Please repeat, without alteration, the line containing "line: (480, 1325) -> (592, 1161), added" and every line that follows it to the end of the entries below, and only those lines.
——————————
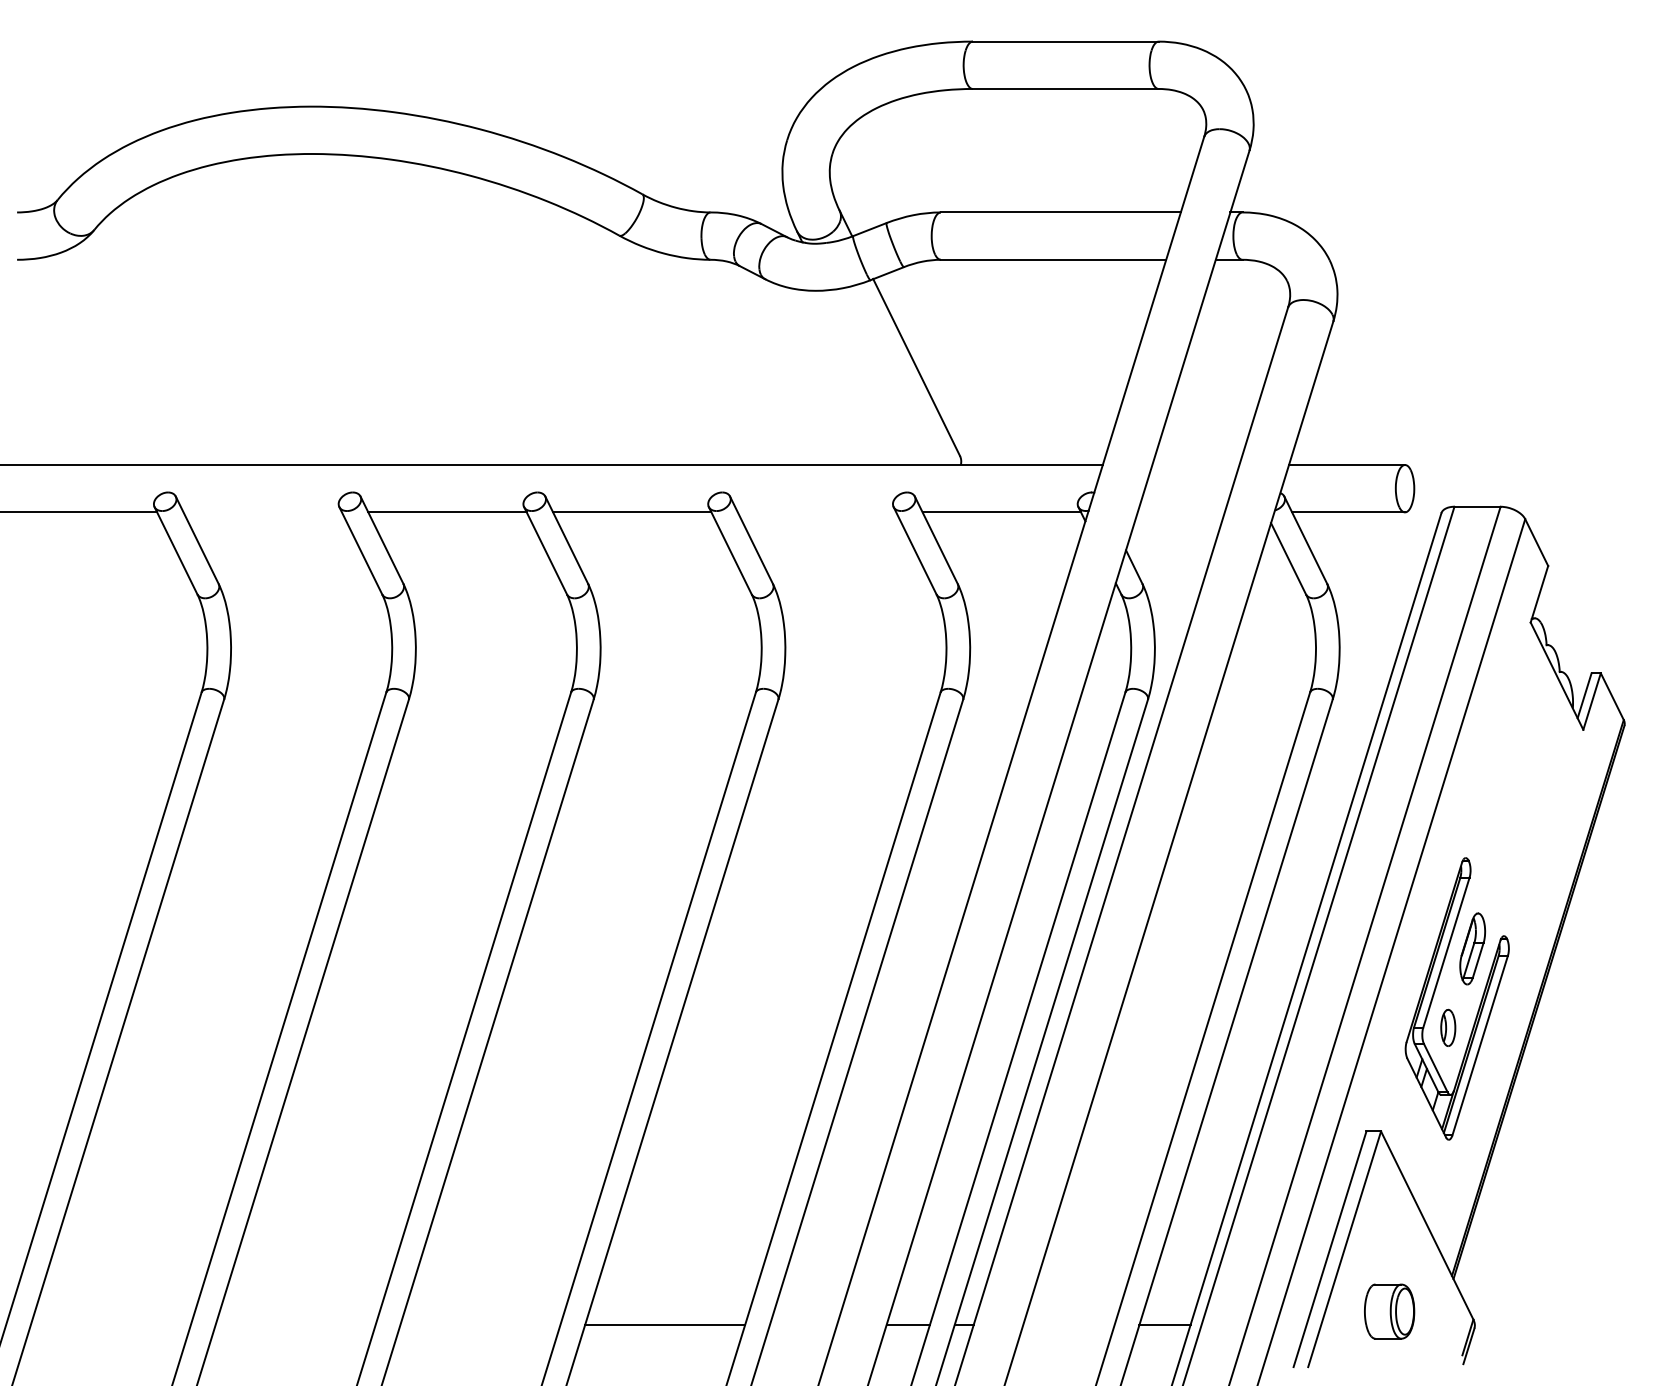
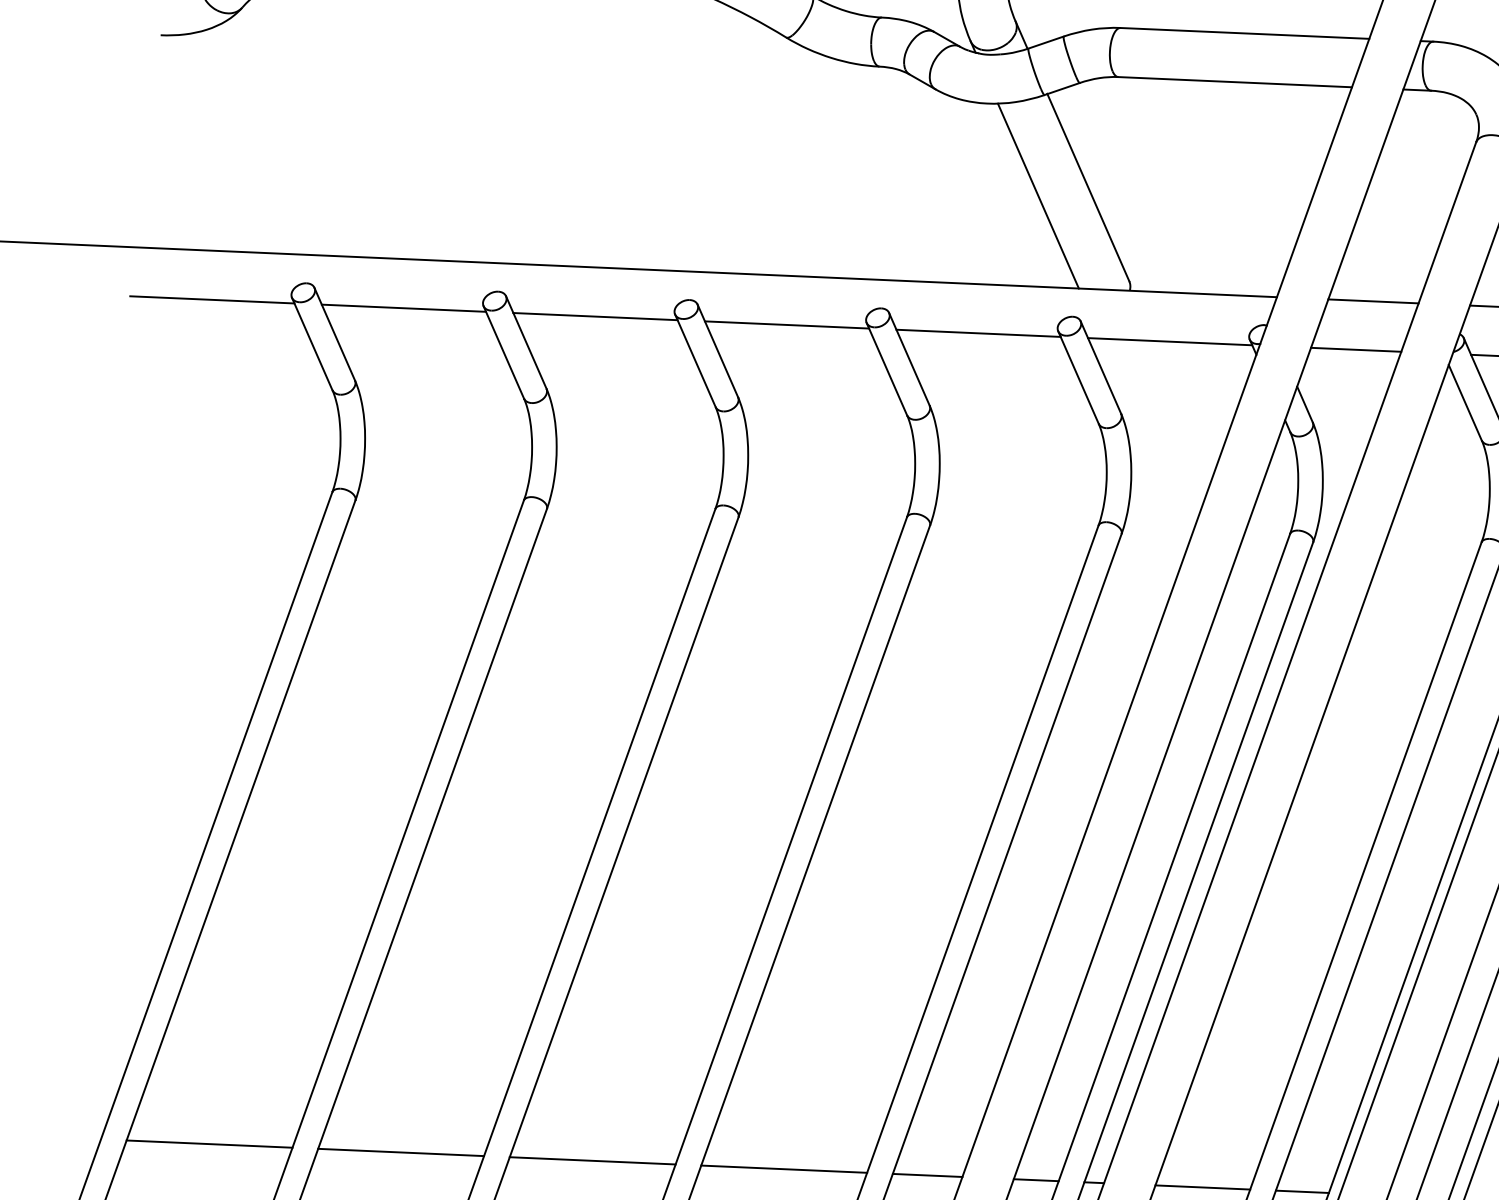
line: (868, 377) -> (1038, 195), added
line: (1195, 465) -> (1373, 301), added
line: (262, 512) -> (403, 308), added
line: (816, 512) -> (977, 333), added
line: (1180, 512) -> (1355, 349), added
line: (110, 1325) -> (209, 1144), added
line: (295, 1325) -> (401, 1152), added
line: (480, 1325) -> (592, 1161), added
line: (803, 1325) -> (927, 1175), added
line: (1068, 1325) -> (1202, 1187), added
——————————
▶ RESPONSE BOX:
line: (480, 1325) -> (592, 1161), added
line: (803, 1325) -> (927, 1175), added
line: (1068, 1325) -> (1202, 1187), added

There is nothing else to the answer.